After researching the process, the idea of baking the creme brulee in the oven seemed like a tedious process and it truly was as my first attempt did not turn out well. I did not let this stop me as I am proud owner of a Joule sous vide device from Chef Steps, which comes with an awesome app to kick-start one’s sous vide cooking journey! The inauguration of the Joule made this recipe created by the Chef Steps crew, however, I added my own twist to the recipe by adding matcha powder.
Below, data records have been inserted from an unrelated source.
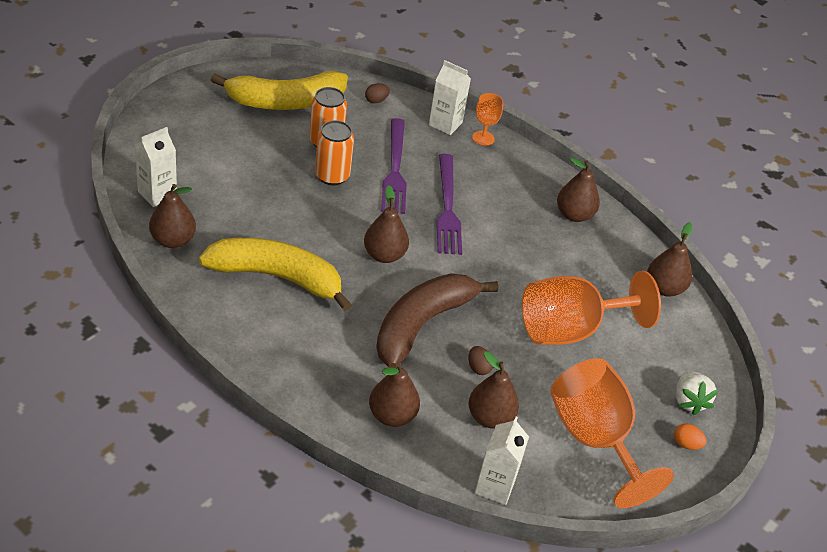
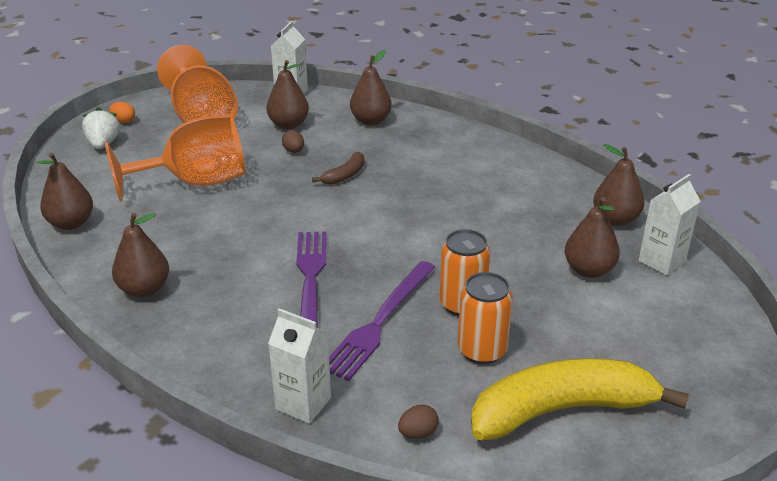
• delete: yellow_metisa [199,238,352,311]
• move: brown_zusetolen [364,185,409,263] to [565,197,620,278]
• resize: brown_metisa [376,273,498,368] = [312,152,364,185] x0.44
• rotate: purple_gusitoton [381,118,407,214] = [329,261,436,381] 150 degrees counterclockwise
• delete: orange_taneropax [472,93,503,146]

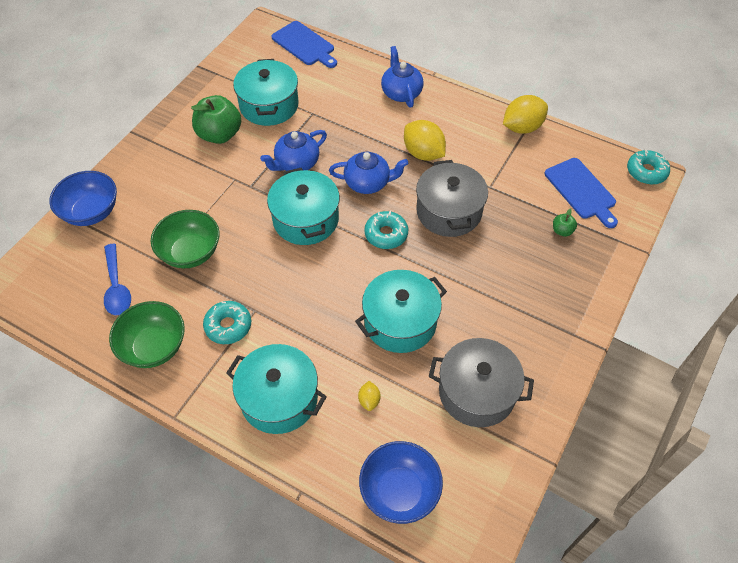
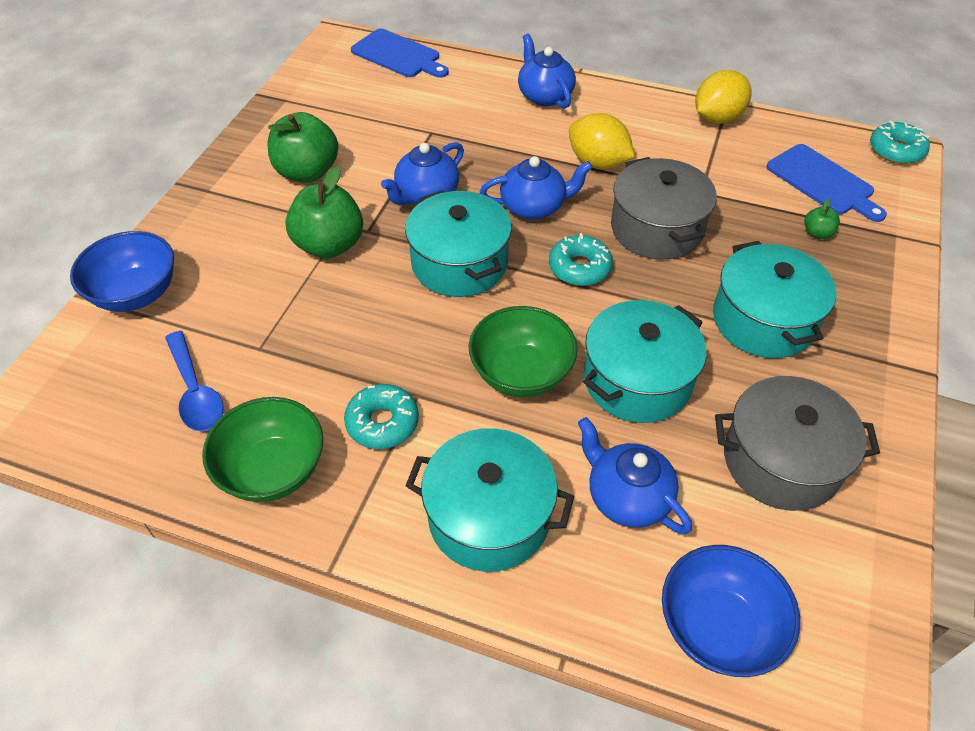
• move: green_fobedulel [151,210,220,268] to [469,306,578,397]
• move:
Since sharing my matcha creme brulee on Instagram led to a popular question: “What is matcha?” Simply put, it is powdered green tea leaves packed with antioxidants. Antioxidants is a buzzword in the nutritional world claimed as a supergreen food, but does it have the same effect when made into desserts? This fact somewhat makes me feel less guilty about indulging in a “healthier dessert”. This recipe is claimed to be a foolproof dessert by Chef Steps and I can vouch their claim!
160g Egg yolks
90g Granulated sugar
600g Heavy cream
10g Matcha powder
Note: The Joule power only accepts 110V, therefore you would need a step-down transformer to convert from 220V to 110V.
6 Wide-mouth canning jar
Heat Joule to 176’F / 80’C.
Combine yolks, sugar, salt and matcha powder - whisk until smooth.
Pour cream into egg mixture.
Strain the mixture, then allow to rest for 20 to 30 minutes so that the bubbles have time to rise to the top and dissipate.Skim away any remaining bubbles.
Pour mixture into each jar, pouring in a slow, low, steady stream. Pouring too quickly or from too high above the jar will cause bubbles to form on the surface of the custard.
Place the lid on the jar. Twist the lid until “fingertip tight,” meaning just barely closed and still possible to open with your fingertips.
Place jars carefully into the sous-vide water bath and cook for one hour. If the jars float, use a heavy object to keep the jar grounded in the sous vide bath.
Remove jars from the bath and rest at room temperature.
Once cooled, place in fridge for minimum 2 hours or alternatively place in an ice bath to chill.
Remove the lid from the jar. If condensation occurs the surface of the custard, gently dab with the corner of a paper towel to remove.
Sprinkle sugar, as needed, on the top layer.
Set the blowtorch to low-gas-heating release to caramalise the sugar. Try to keep a distance of 10cm away from the custard. (this is dependent on the type of torch you have)
Once you have achieved the colour you want, allow the sugar to set for five minutes. This will give it time to fully harden and reach its crunchy potential.
Original recipe is retrieved from Chef Steps,
Note that if you are not sold on matcha powder, just omit it from the recipe and you can enjoy the traditional flavours.